Breast cancer cells can destroy a powerful immune response in the body and allow the disease to spread to the patient’s bones, researchers in Australia reported on Monday.
They also experimented with two ways to reinstate this immune response to help patients fight breast cancer, but it will take more tests and several more years for these therapies to become routine treatments, they said.
“We have identified a way that breast cancer cells can turn off the immune system, allowing them to spread to distant parts such as the bone,” said Belinda Parker, a research fellow at the Peter MacCallum Cancer Centre in Melbourne, who led the study.
“By understanding how this occurs, we hope to use existing and new therapies to restore this immune function and prevent the spread of cancer,” she said by telephone.
The study was published on Monday in the peer-reviewed journal Nature Medicine.
In 2010, 1.5 million people were diagnosed with breast cancer, the top cancer in women around the world.
Although it kills many women in developing countries, 89 percent of women diagnosed with breast cancer in western countries are still alive five years after diagnosis thanks to detection tests and treatment.
Using tissue samples from breast cancer patients and experiments with mice, Parker and colleagues found that a gene called IRF7 is switched off in patients whose cancer spreads to other parts of the body.
IRF7 controls the production of interferon, an important type of immune protein that fights viruses and bacteria apart from tumour cells
“Usually when breast cancer cells leave the breast and travel in the bloodstream and into bone marrow, the release of interferons by IRF7 will cause the immune system to recognise those cells and eliminate them,” Parker said.

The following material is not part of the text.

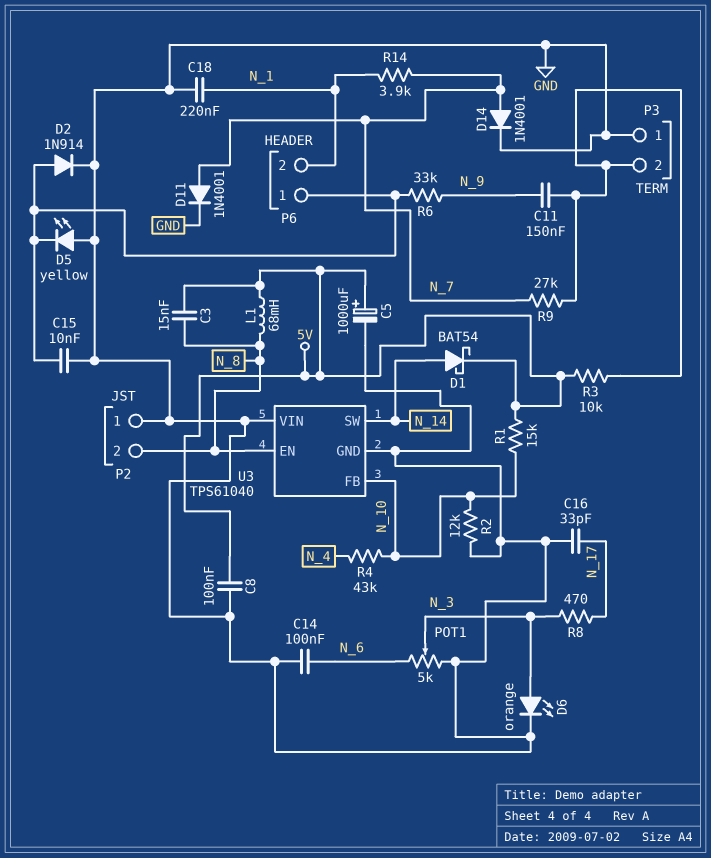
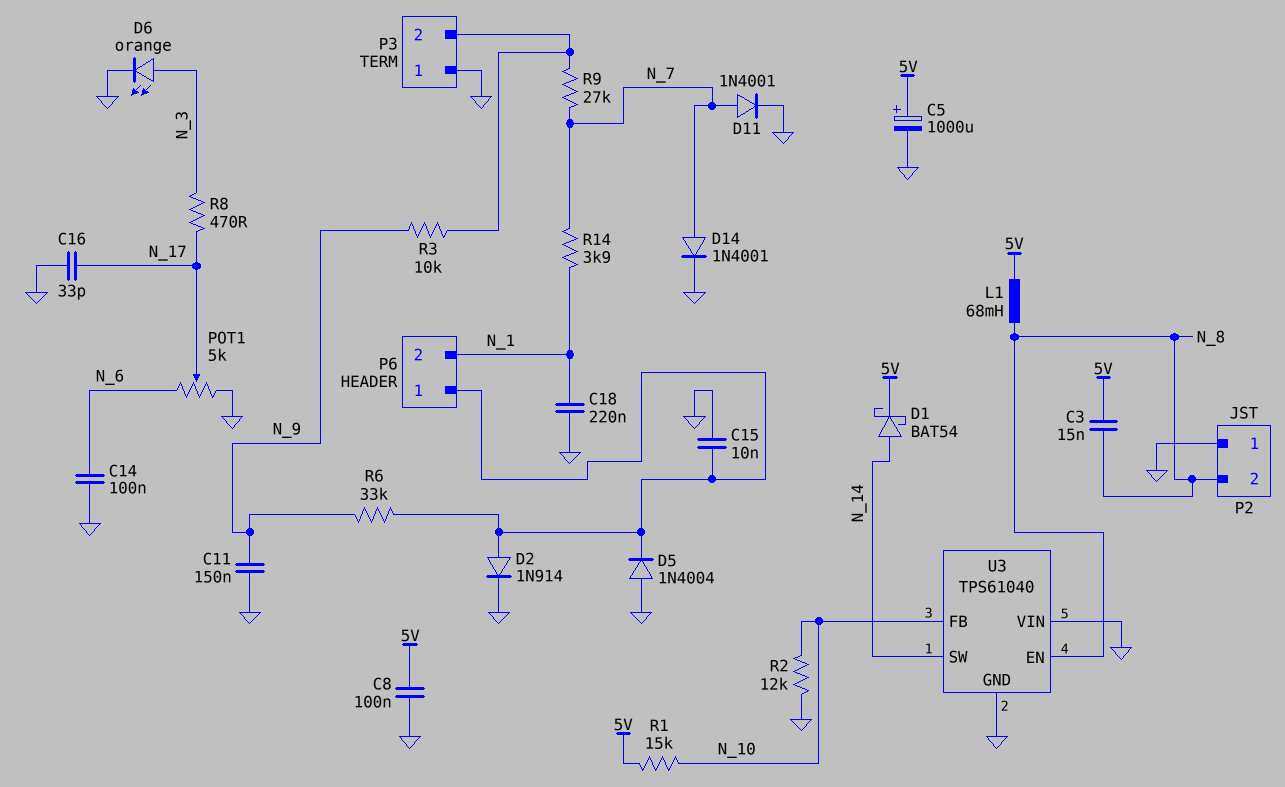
C11: 150nF (N_9, P3/2) -> 150nF (GND, N_9)
D5: LED yellow (A GND, K P6/1) -> diode 1N4004 (A GND, K P6/1)
POT1: 5k (GND, N_6, wiper N_3) -> 5k (GND, N_6, wiper N_17)
R3: 10k (5V, P3/2) -> 10k (N_9, P3/2)
R4: 43k (N_4, N_10) -> none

“But by losing IRF7, it prevents the stimulation of immune responses and allows those cells to hide from being recognised (and later spread).”
Parker and her team tried two ways to revive this immune response in mice experiments and both appeared to work.
“We put the gene back into cancer cells so it can’t switch it (IRF7) off. We allowed the immune pathway to be stimulated and the cancer cells did not spread to the bone,” Parker said.
“The other way is to treat the animals with interferon, which is available for treating other diseases, like hepatitis. That also prevented the spread of cancer to the bone.”
Parker said they will study how best to use these two methods on patients in the next few years and plan to have a clinical trial in two to three years.